Ich würde sagen, dass das Auslandsgeschäft in Russland eher von der Politik beeinflusst wird als von der Pandemie. In den letzten Jahren sehen wir immer weniger neue internationale Unternehmen auf dem russischen Markt. Gleichzeitig begannen ausländische Unternehmen, die bereits in Russland tätig sind, Outsourcing-Dienstleistungen aktiver zu nutzen. Bis zum letzten Jahr betrachteten wir russische Unternehmen grundsätzlich nicht als unsere potenziellen Kunden. Wir haben immer geglaubt, dass unser Schwerpunkt beim Buchhaltungsoutsourcing gerade darin liegt, als Bindeglied zwischen dem Unternehmen in Russland und dem Hauptbüro in Europa zu fungieren. Letztes Jahr aber haben wir uns dem russischen Geschäft zugewandt. Dies ist vor allem auf die Einführung unserer Lösung Client-Login zurückzuführen.
Client Login ist die vollständige Übertragung der Personalaktenverwaltung in elektronische Form. Je nach der Tätigkeitsart des Unternehmens sehen die russischen Arbeitsgesetze 40 bis 60 Arten von Personalakten vor. Dieser umfangreiche und standardisierte Dokumentenfluss kann in elektronische Form umgewandelt werden, und aufgrund der aktuellen Gesetzesänderungen wird allmählich die Pflicht abgeschafft, die Dokumente parallel auf Papier zu erstellen. Durch den Verzicht auf den Papierkram können die Risiken erheblich reduziert, die Weitergabe und Bear-beitung von Informationen beschleunigt und bis zu 40% Kosten für die Personalaktenverwaltung eingespart werden.
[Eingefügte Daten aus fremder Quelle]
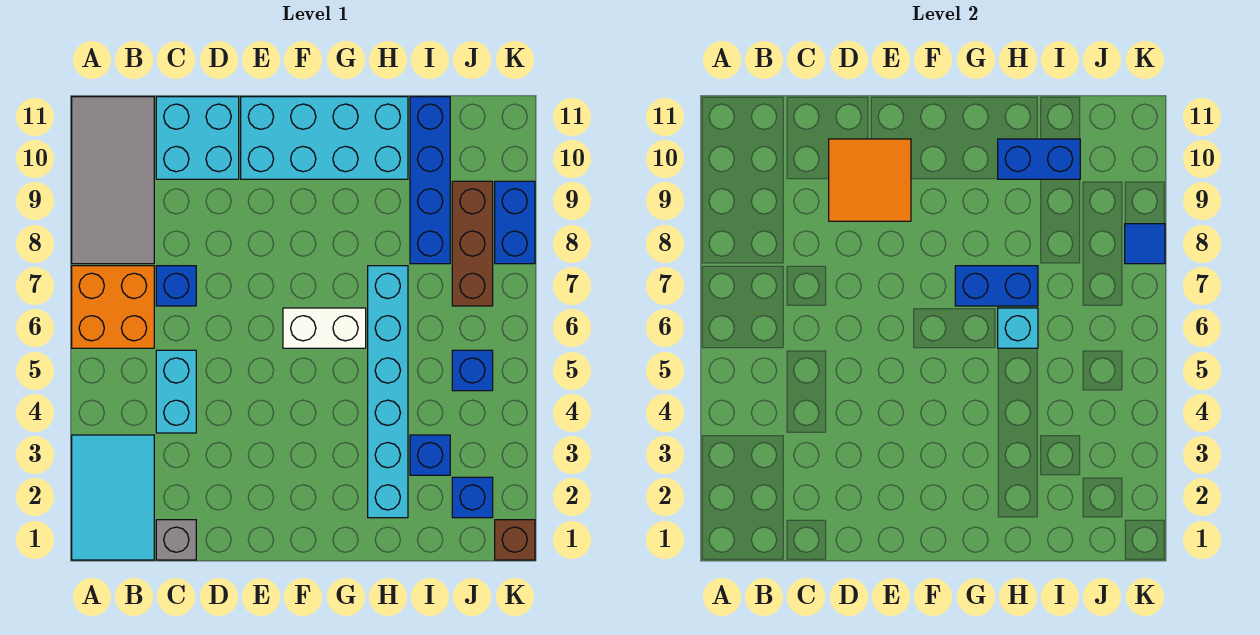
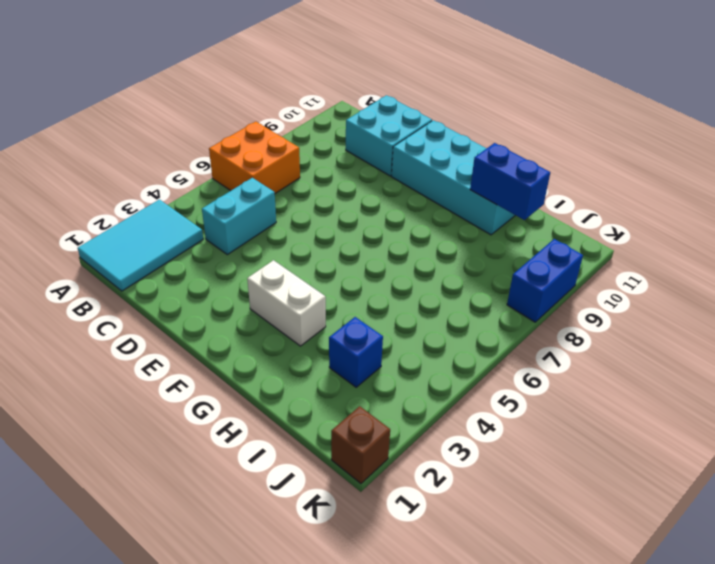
white brick F3:G3 level 1 -> white brick F6:G6 level 1
none -> grey tile A8:B11 level 1
none -> grey brick C1 level 1
none -> blue brick C7 level 1

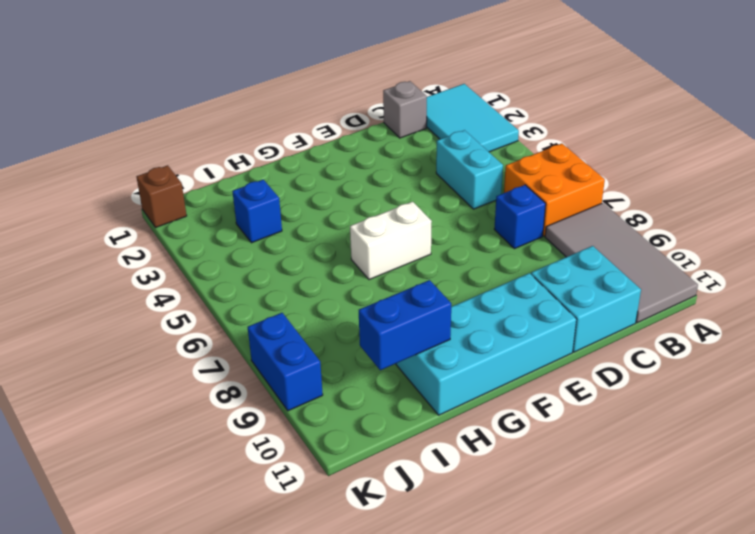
none -> cyan brick H2:H7 level 1
none -> blue brick I8:I11 level 1
none -> blue brick J2 level 1

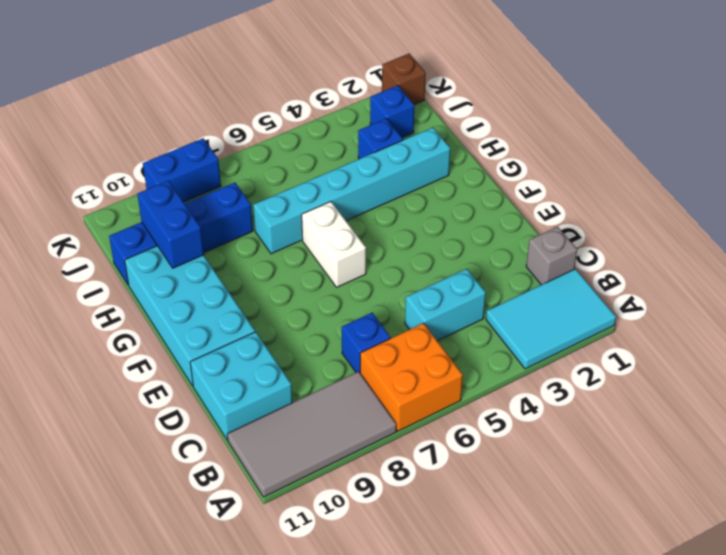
none -> blue brick J5 level 1
none -> brown brick J7:J9 level 1
none -> orange tile D9:E10 level 2

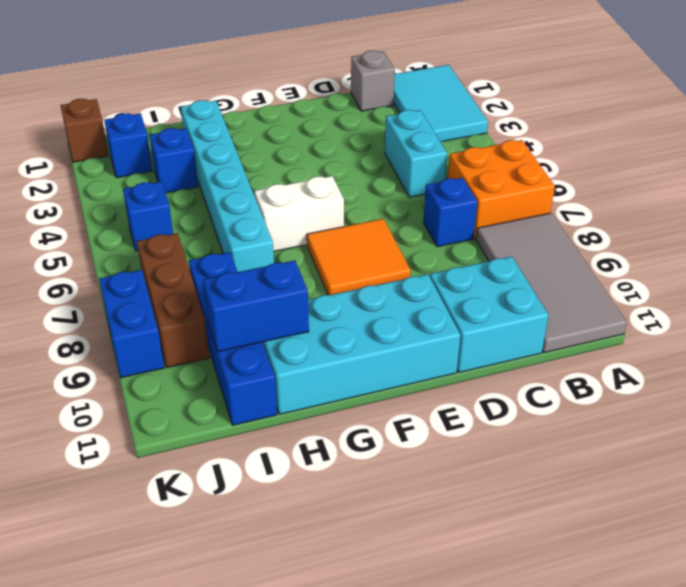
orange tile E7:F8 level 1 -> orange tile D9:E10 level 2
none -> blue brick G7:H7 level 2
none -> cyan brick H6 level 2
none -> blue tile K8 level 2

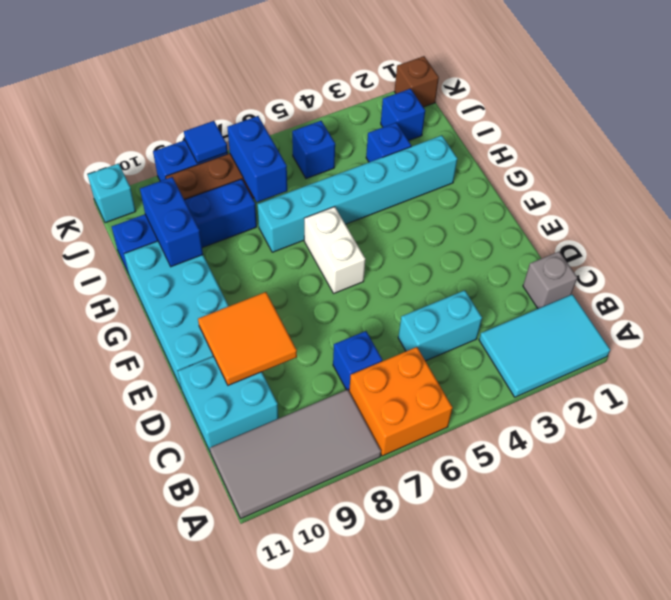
blue brick I7:J7 level 2 -> blue brick G7:H7 level 2
cyan brick K11 level 1 -> cyan brick H6 level 2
Welche Faktoren bremsen Ihrer Meinung nach derzeit die Entwicklung des Buchhaltungsoutsourcings? Wie sind Ihrer Meinung nach die kurzfristigen Aussichten für diesen Dienstleistungssegment (bis Ende 2021)? Wird die Entwicklung dieses Segments staatlich gefördert?

Generell ist unser Marktsegment recht stabil, ich sehe keine Voraussetzungen für kurzfristige große Veränderungen. Was die wachstumshemmenden Faktoren betrifft, so sind nicht alle Unternehmen psychologisch bereit, die Buchhaltung auszulagern. Die Gründe dafür sind natürlich bei jedem anders. Aus meiner Erfahrung ist das Outsourcing definitiv nicht für Unternehmen geeignet, deren Geschäftsprozesse nicht gut strukturiert sind. Wenn das Unternehmen mit einem Dienstleister zusammenarbeitet, handelt es sich um ein klar geregeltes Verhältnis zwischen dem Auftraggeber und dem Auftragnehmer. Sind die Geschäftsprozesse des Kunden nicht gut definiert und festgelegt, bleiben beide unzufrieden.
Die Marktaussichten sehe ich eher positiv: Wir erleben jetzt eine zunehmend aktive Durchdringung des elektronischen Dokumentenverkehrs in verschiedene Tätigkeitsbereiche. Dies belebt den Markt des Buchhaltungsoutsourcings – sowohl dem Anbieter als auch dem Kunden wird die Arbeit erleichtert. Es werden zunehmend rechtmäßige Wege in der Geschäftswelt bevorzugt, und somit werden für manche die Hindernisse für die Übertragung von Buchhaltungsaufgaben auf einen Auftragnehmer beseitigt.

Lassen sich die Auswirkungen der digitalen Transformation auf die Beratungsbranche und insbesondere auf das Buchhaltungsoutsourcing feststellen? Wie zeigt sich das?

Dieser Einfluss ist meiner Meinung nach nicht zu leugnen. Die Interaktion zwischen dem Auftraggeber und dem Auftragnehmer hat sich komplett verändert. Der Dokumentenverkehr hat sich geändert. Wir haben Kunden, die wir noch nie live kennengelernt haben, aber das hindert unsere Mitarbeiter nicht daran, vollwertige Mitglieder ihres Teams zu sein. Die Dienstleistungen der Dokumentenverarbeitung sind längst in die Kategorie der Commodity übergegangen, in diesem Segment herrscht ein enormer Preiswettbewerb. Und immer wichtiger wird die Beratung, die korrekte und effiziente Abwicklung von Transaktionen.